▶ Exercise goal
Without any pictures, reproduce exactly the lines running from the line containing "text: (250, 58) -> (221, 26), moved" through the end of the entries.

▶ Material for this exercise
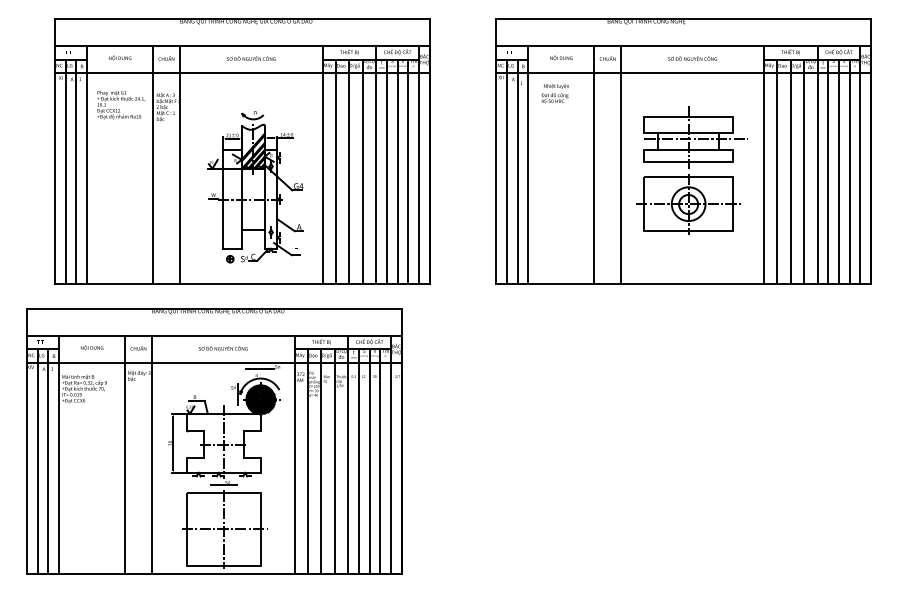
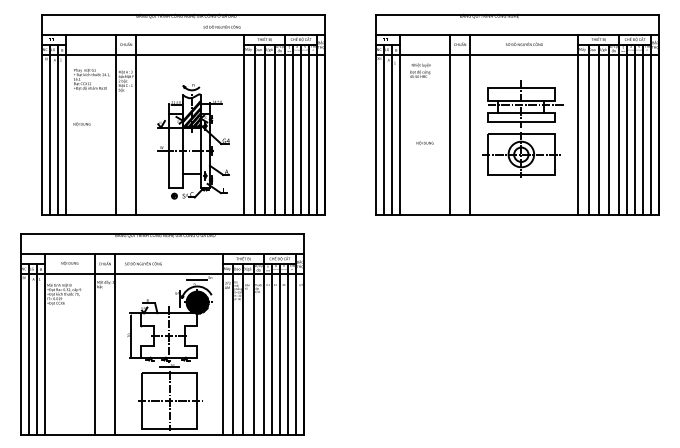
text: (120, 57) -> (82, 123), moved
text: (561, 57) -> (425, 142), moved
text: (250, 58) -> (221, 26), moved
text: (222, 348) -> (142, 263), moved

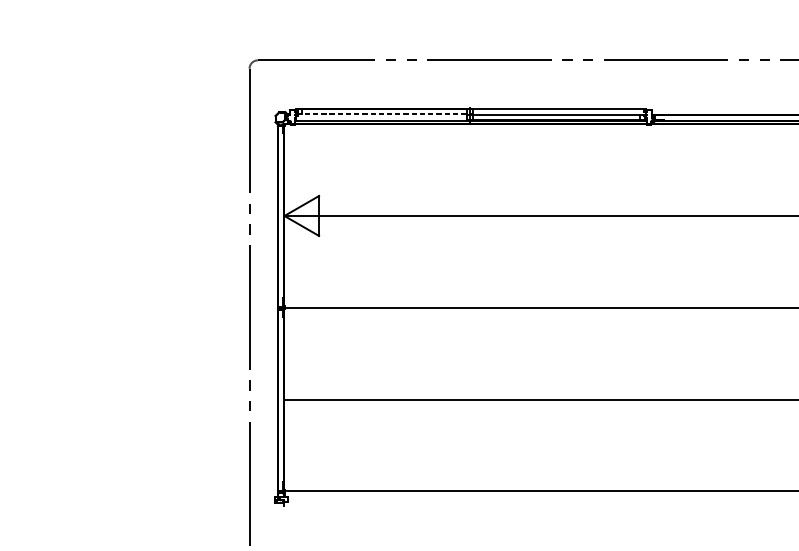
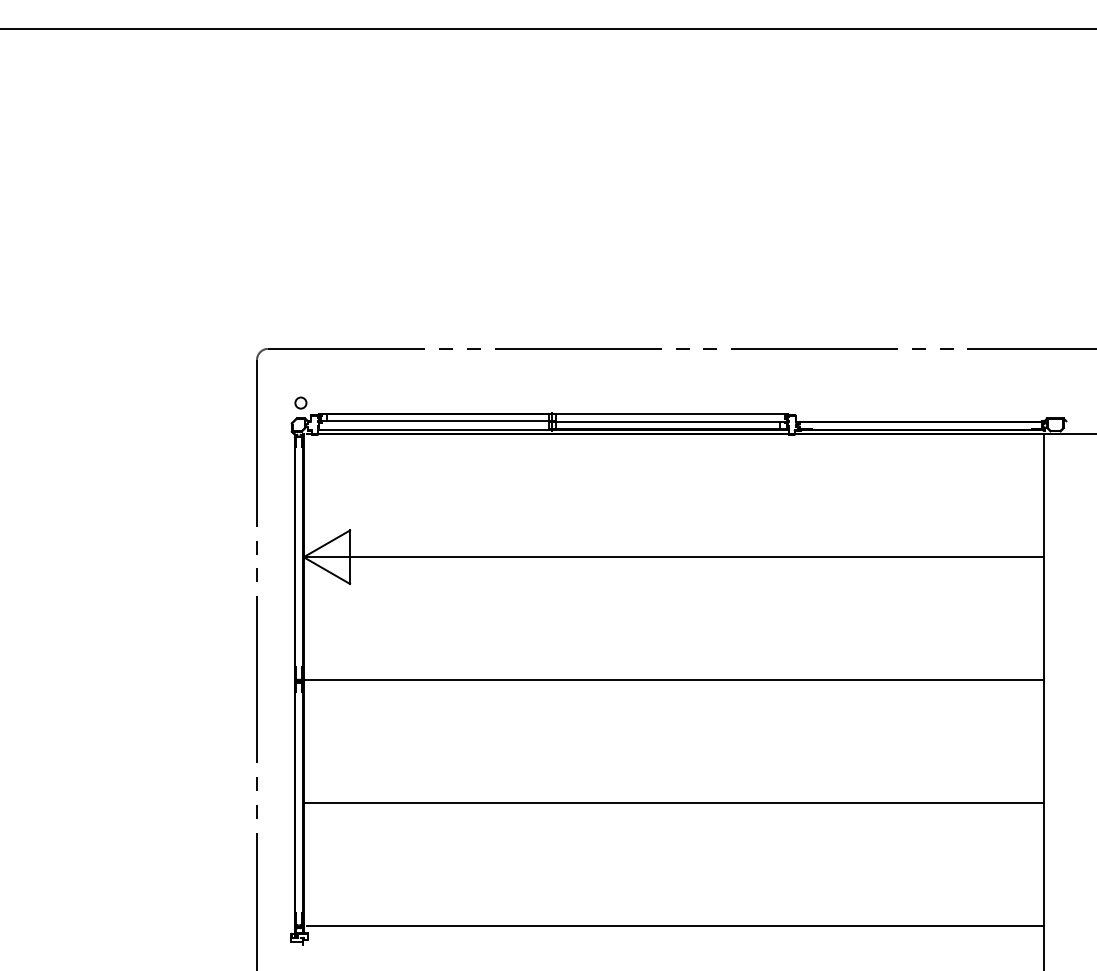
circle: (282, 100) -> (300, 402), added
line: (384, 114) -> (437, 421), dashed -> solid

▶ Written answer
text: (250, 58) -> (221, 26), moved
text: (222, 348) -> (142, 263), moved

circle: (282, 100) -> (300, 402), added
line: (384, 114) -> (437, 421), dashed -> solid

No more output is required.